Self-sabotage for most of us shows up in ways such as starting something eg a fitness program, relationship, study, career to name a few and then either bailing on it or destroying what we have started, with our actions. For many it manifests in not starting something. Always saying you will start tomorrow, or next week. You make plans, write goals, buy books and resources and instead of doing you just continue to keep thinking about the change. If you do take the step it takes the smallest road bump for you to throw in the towel. You actually feel relieved when you have a reason to stop and walk away. It just reinforces your belief that you would have failed anyway. Who can relate to that. I certainly can!
Fear of failure is one of the key reasons people engage in self-sabotage. Fear of failure shows up as procrastination. It is a form of self-protection. You don’t give yourself a chance to fail. It is often tied up with low self-esteem. The fear you feel at having your unworthiness confirmed by failing is stronger than the drive you have to achieve your goals. It is rooted in shame.
How do you turn the table so your drive and motivation to achieve your goals/succeed in your relationship/career etc is greater than your fear of failing? There isn’t a black and white answer as what may work for one person may not work for another. It can be a deeply rooted issue that may need therapy to start to unravel, but I strongly believe there is a lot you can do yourself.
- Self-awareness is the first step. Once you are aware that you have a tendency towards self-sabotage, it loses its power over you.
- Understanding where the fear of failure stems from. It is a self-protection mechanism that has created a maladaptive behaviour. Educate yourself on the topic as that will help you start to link events in your past that has caused this self-protection behaviour.
- Be realistic about the risks. Eg. There is NO risk of rejection if I miss a workout or eat a block of chocolate. It is just a minor setback and nothing more. Start again tomorrow.
- Small steps – don’t commit to something that will set you up for failure. Small goals. It may be no more than committing to drinking 1 litre of water a day or going for a walk every other day. Get your foundation solid before you start adding to your goals list.

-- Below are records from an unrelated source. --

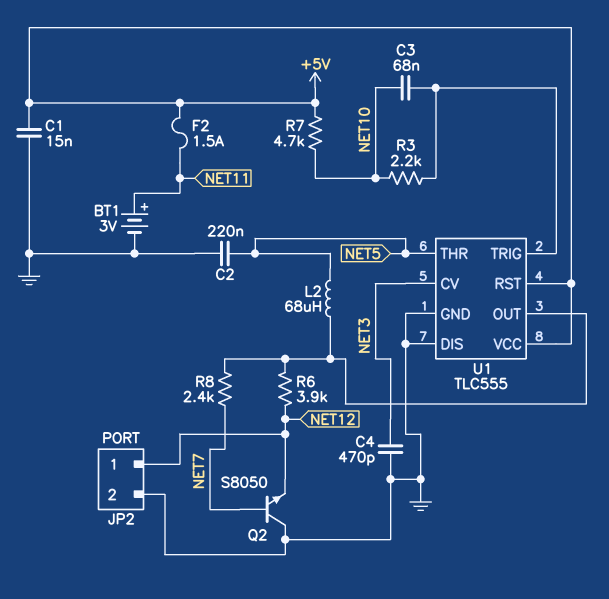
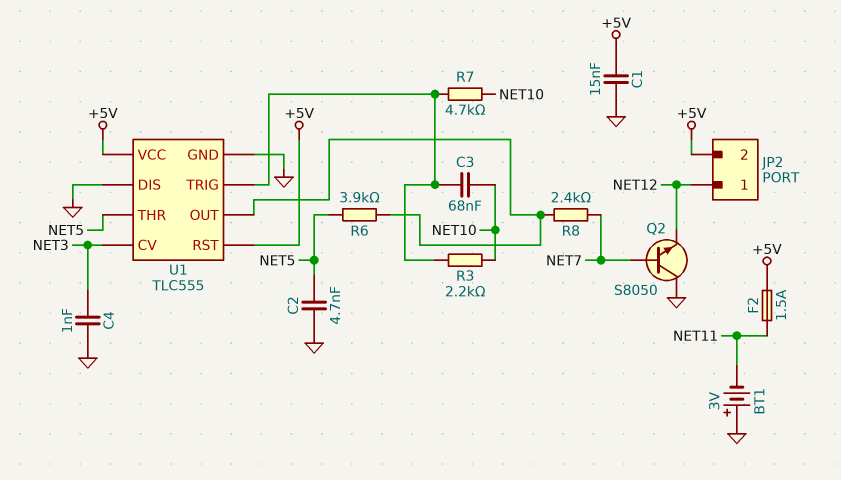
BT1: 3V (plus NET11, minus GND) -> 3V (plus GND, minus NET11)
C2: 220nF (GND, NET5) -> 4.7nF (GND, NET5)
C4: 470pF (GND, NET3) -> 1nF (GND, NET3)
JP2 pin 2: GND -> +5V
L2: 68uH (NET5, U1/OUT) -> none
R6: 3.9k (NET12, U1/OUT) -> 3.9k (NET5, U1/OUT)
R7: 4.7k (+5V, NET10) -> 4.7k (NET10, U1/TRIG)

- Practice self-compassion and acceptance. Understanding the root of your self-sabotaging behaviour is helpful as you can start to remind yourself you are not lazy, undisciplined or commitment phobic – you have just been trying to protect yourself. Speak gently to yourself and remind yourself there is no threat and you have nothing to fear. Encourage yourself that it is ok to take a risk, you are safe.
- Mantras and affirmations – stick them up everywhere – fridge, bathroom mirror, back of the toilet door, your phone screensaver.
- Create a vision where the desire to succeed is greater than the desire to stay in your comfort zone.
- Utilise someone to help keep you accountable.
Self-sabotage doesn’t have to be a death sentence to your dreams, goals and desires. There is a reason you have engaged in self-sabotage and once you connect the dots and are proactive in creating a robust plan to reduce its hold over you, you will start kicking goals.